The key words "MUST", "MUST NOT", "REQUIRED", "SHALL", "SHALL NOT", "SHOULD", "SHOULD NOT", "RECOMMENDED", "NOT RECOMMENDED", "MAY", and "OPTIONAL" in this document are to be interpreted as described in BCP 14 [RFC2119] [RFC8174] when, and only when, they appear in all capitals, as shown here.

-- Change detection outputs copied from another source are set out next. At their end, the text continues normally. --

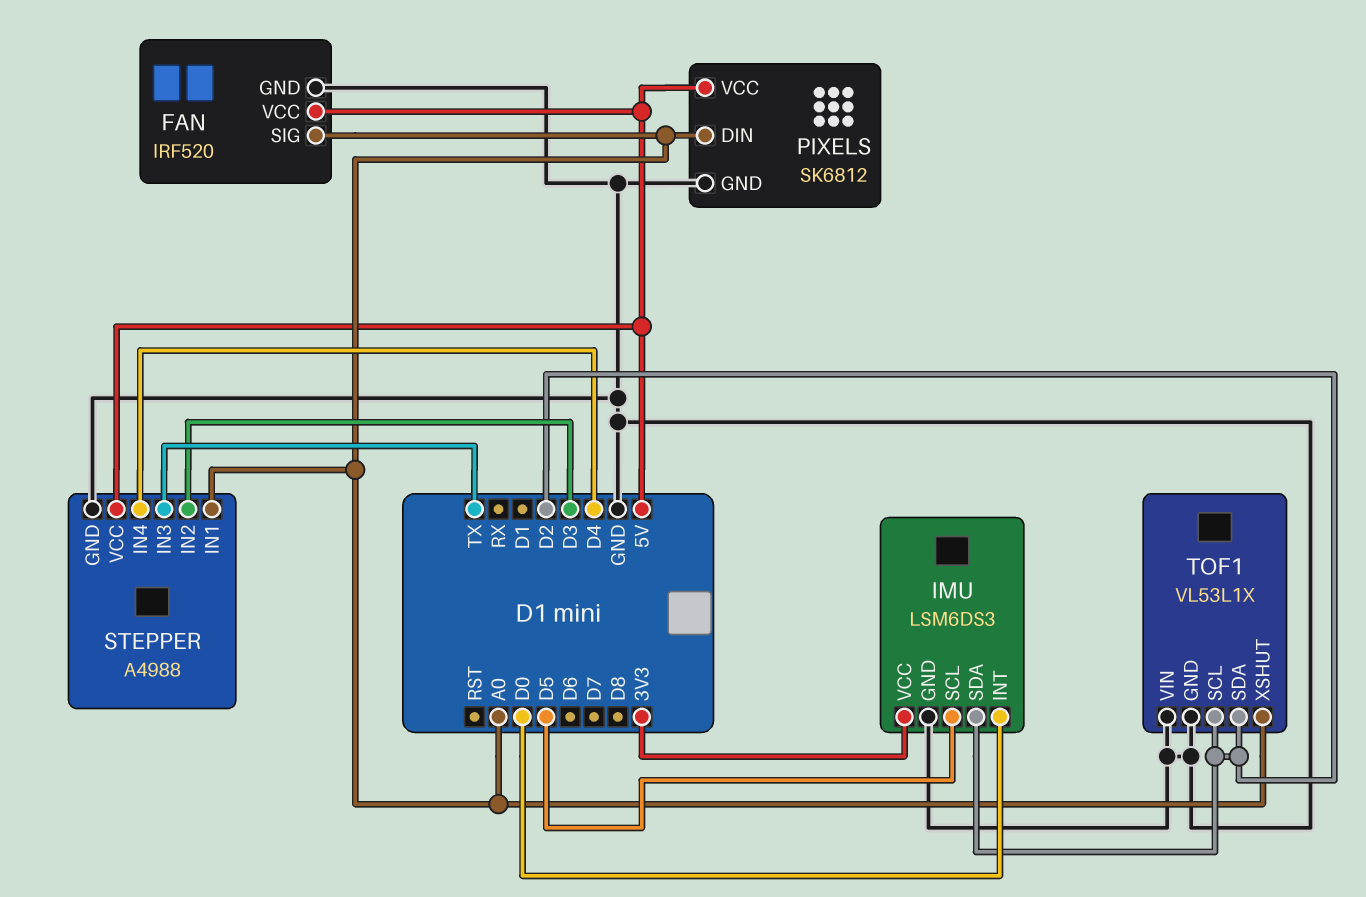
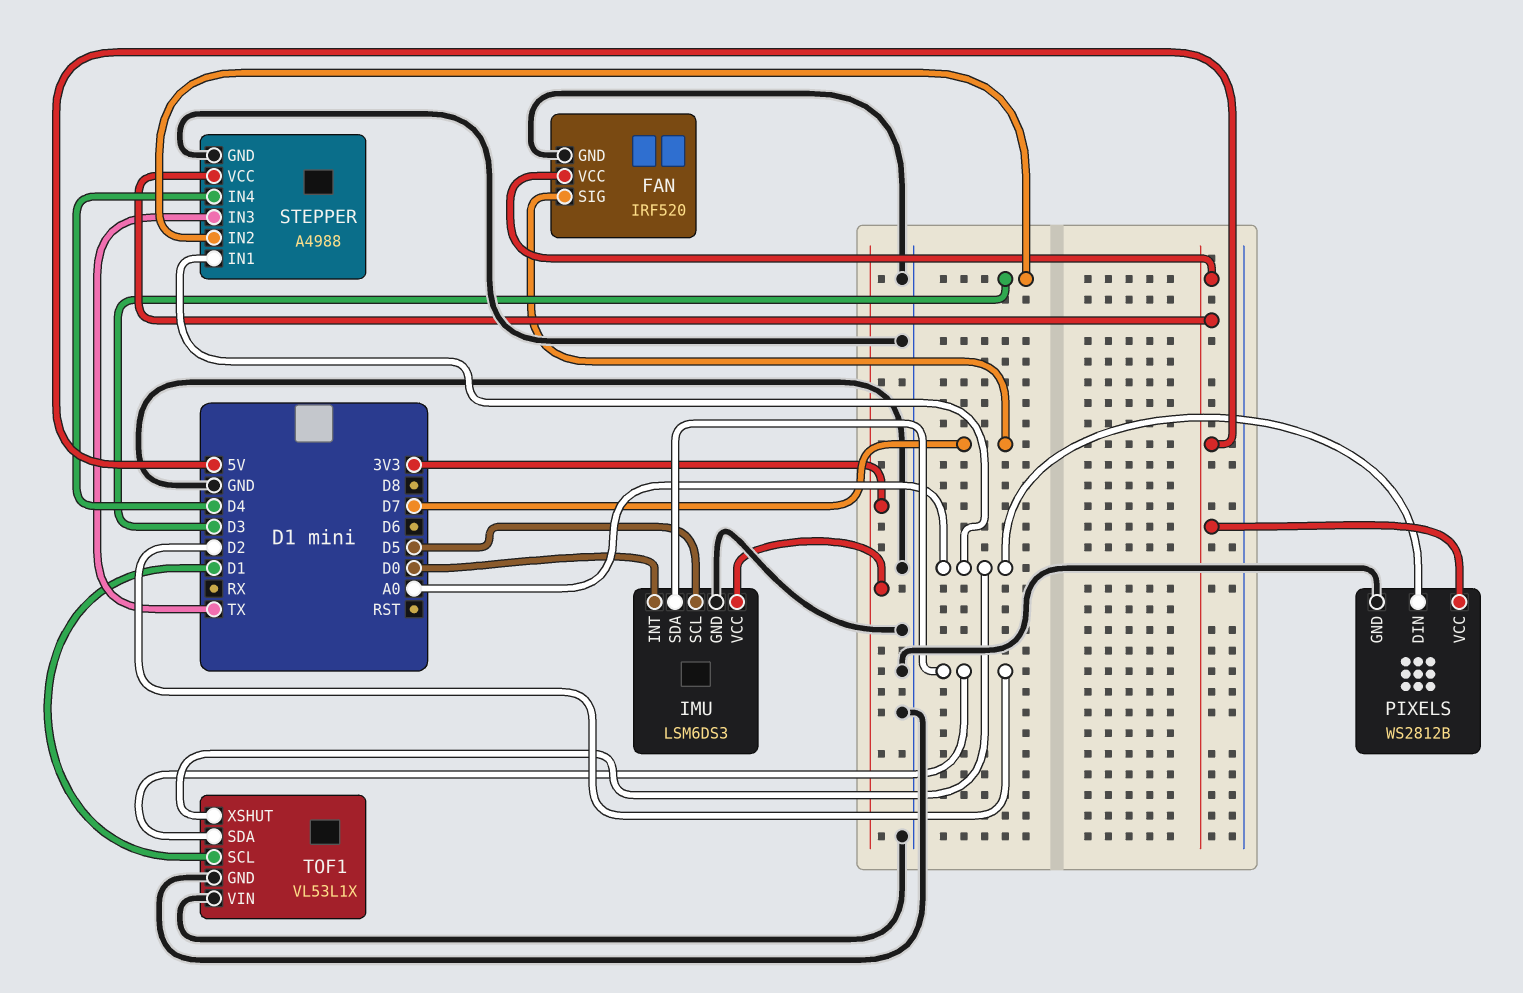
FAN pin SIG: A0 -> D7
PIXELS: SK6812 -> WS2812B
TOF1 pin SCL: D2 -> D1

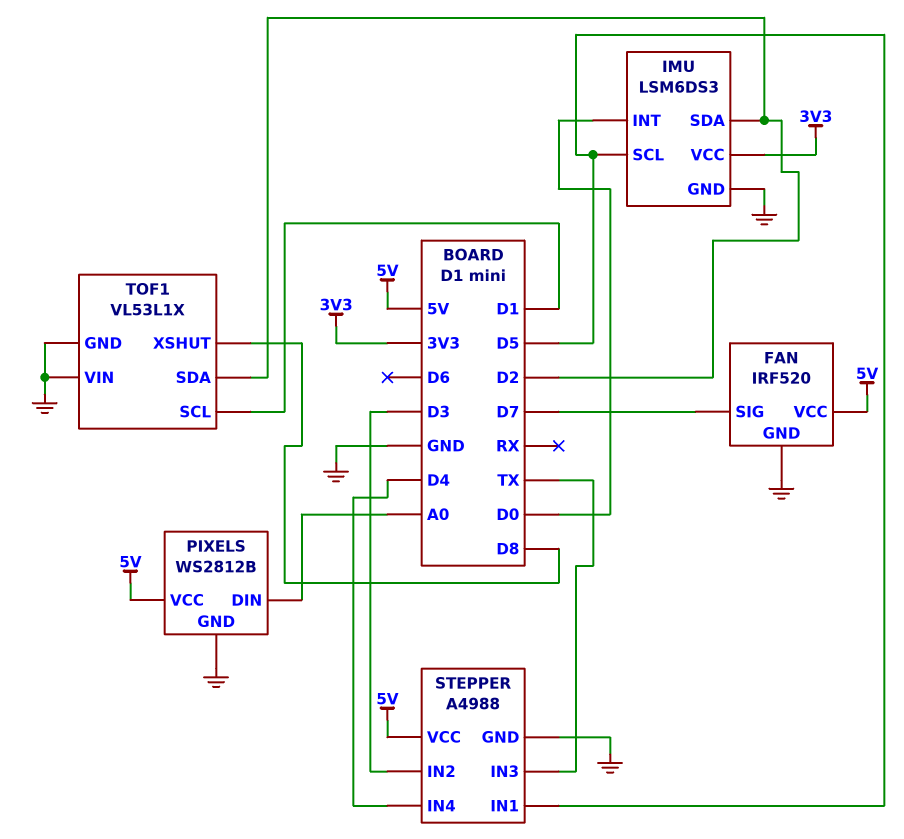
STEPPER pin IN1: A0 -> D5
TOF1 pin XSHUT: A0 -> D8

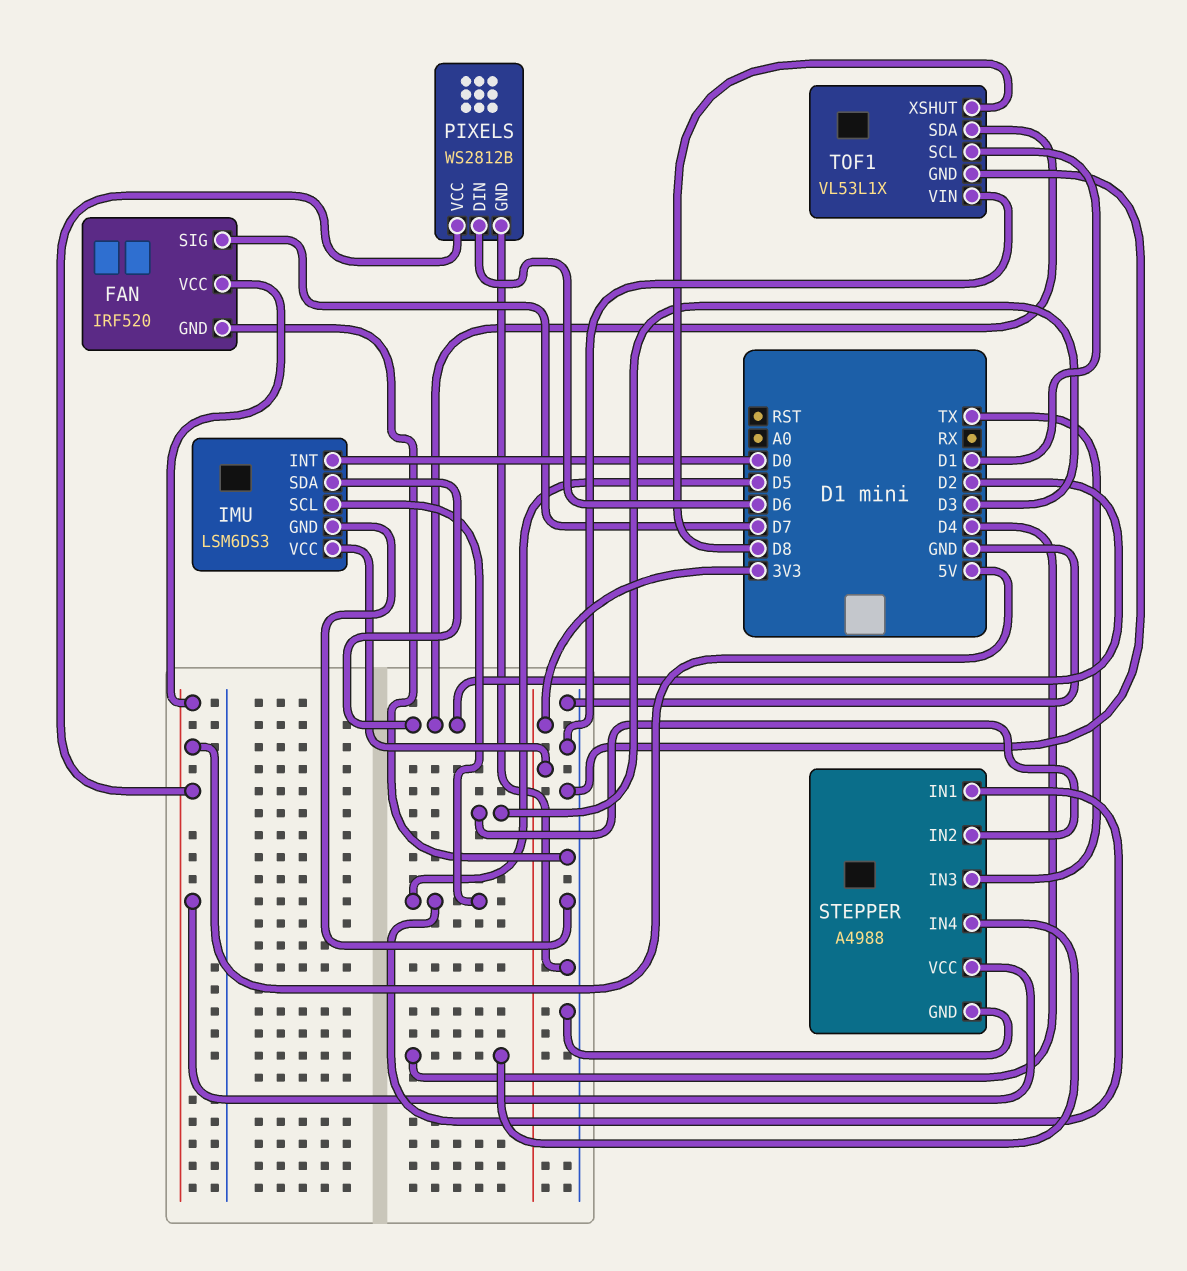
PIXELS pin DIN: A0 -> D6

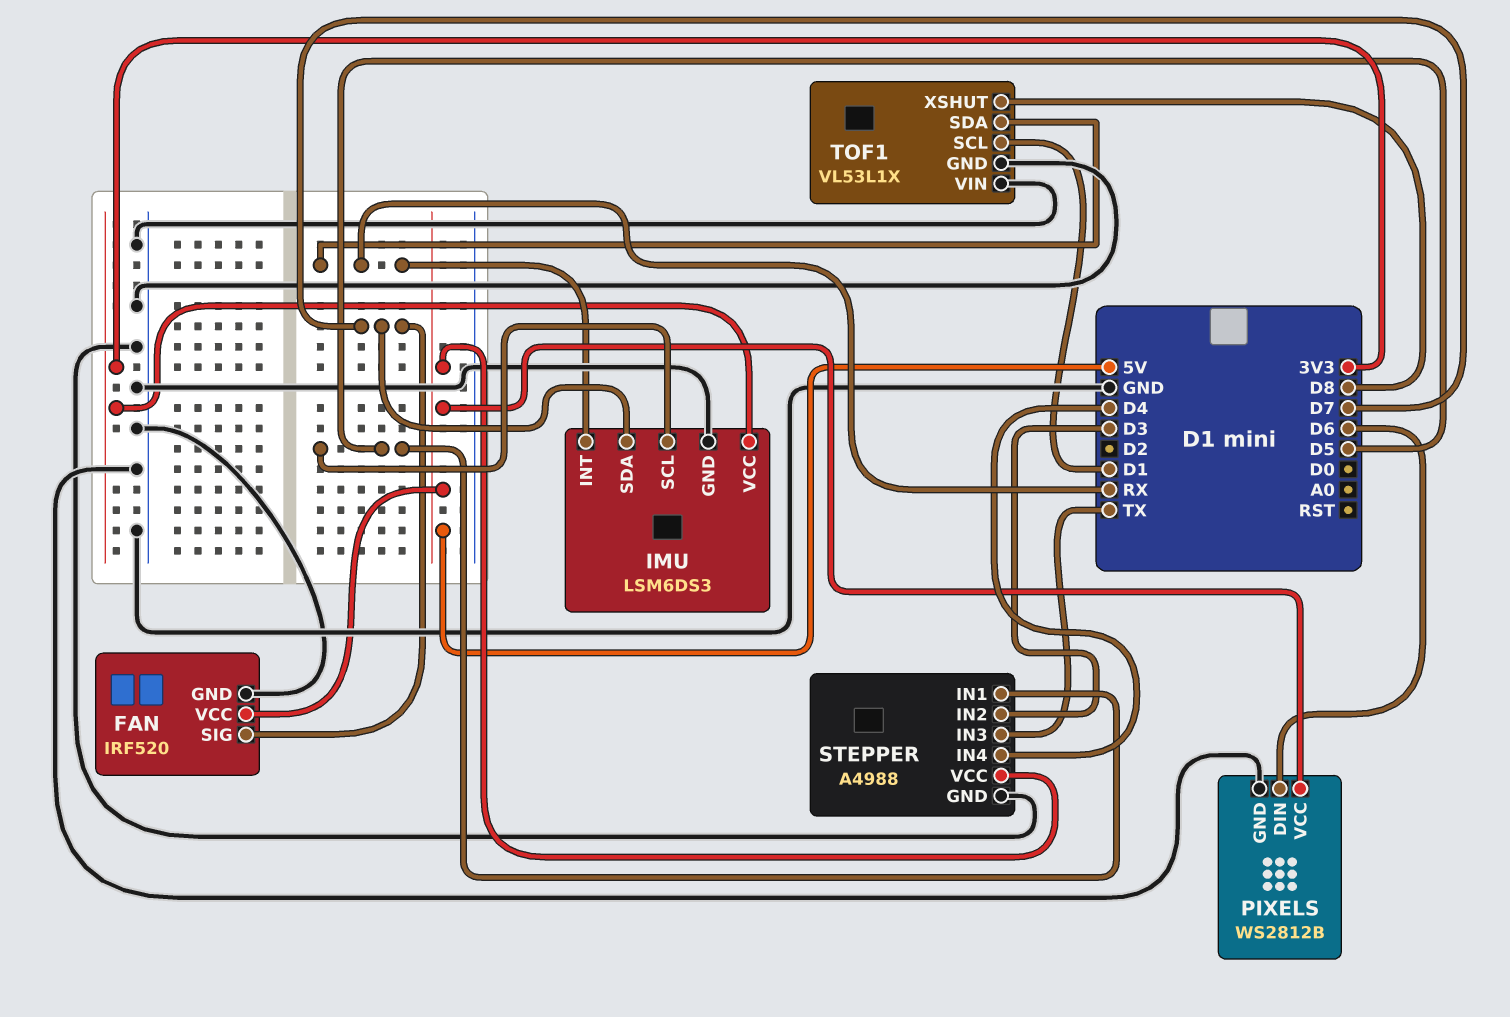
IMU pin INT: D0 -> RX
IMU pin SDA: D2 -> D7
TOF1 pin SDA: D2 -> RX

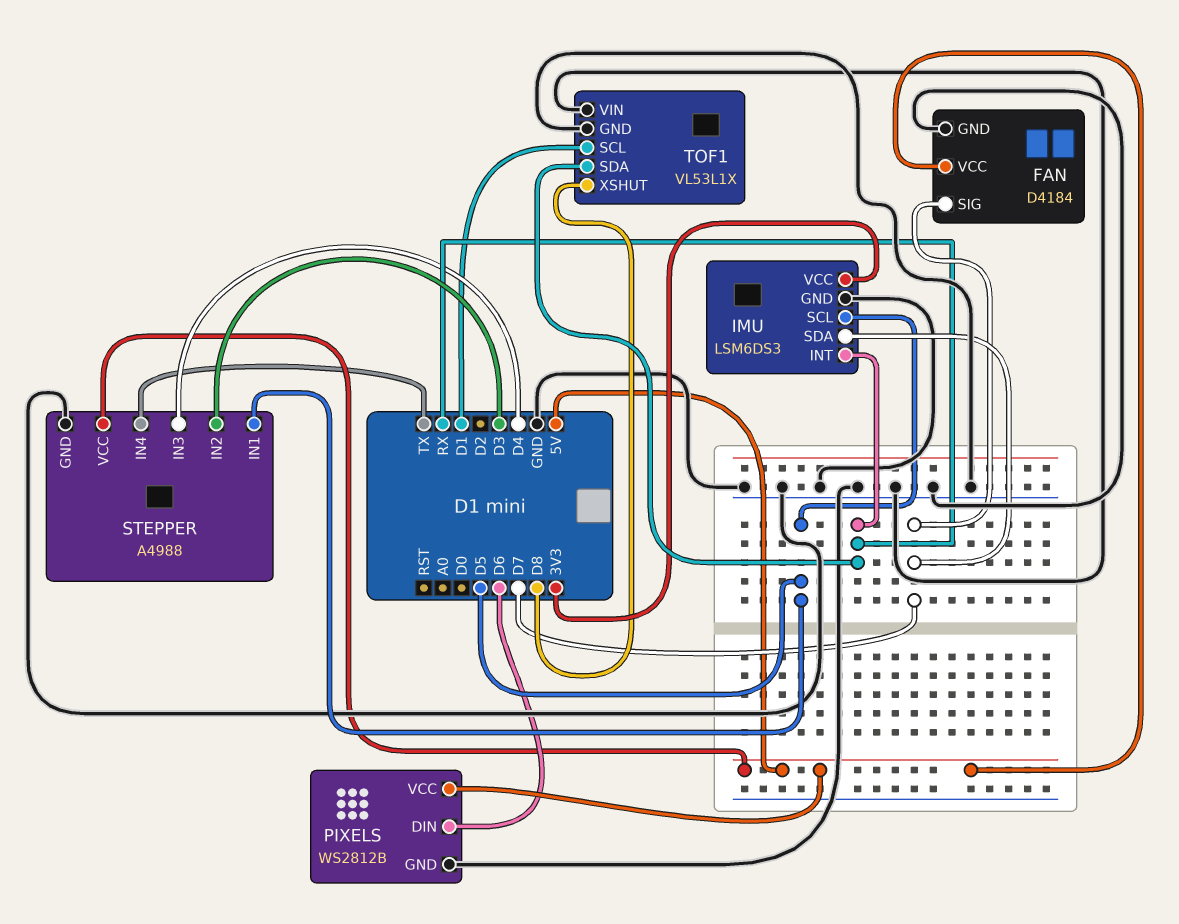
FAN: IRF520 -> D4184
STEPPER pin IN3: TX -> D4
STEPPER pin IN4: D4 -> TX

The description of the ChaCha algorithm will at various time refer to the ChaCha state as a "vector" or as a "matrix". This follows the use of these terms in [ChaCha]. The matrix notation is more visually convenient and gives a better notion as to why some rounds are called "column rounds" while others are called "diagonal rounds". Here's a diagram of how the matrices relate to vectors (using the C language convention of zero being the index origin).

   0   1   2   3
4 5 6 7
8 9 10 11
12 13 14 15

The elements in this vector or matrix are 32-bit unsigned integers.

The algorithm name is "ChaCha". "ChaCha20" is a specific instance where 20 "rounds" (or 80 quarter rounds -- see Section 2.1) are used. Other variations are defined, with 8 or 12 rounds, but in this document we only describe the 20-round ChaCha, so the names "ChaCha" and "ChaCha20" will be used interchangeably.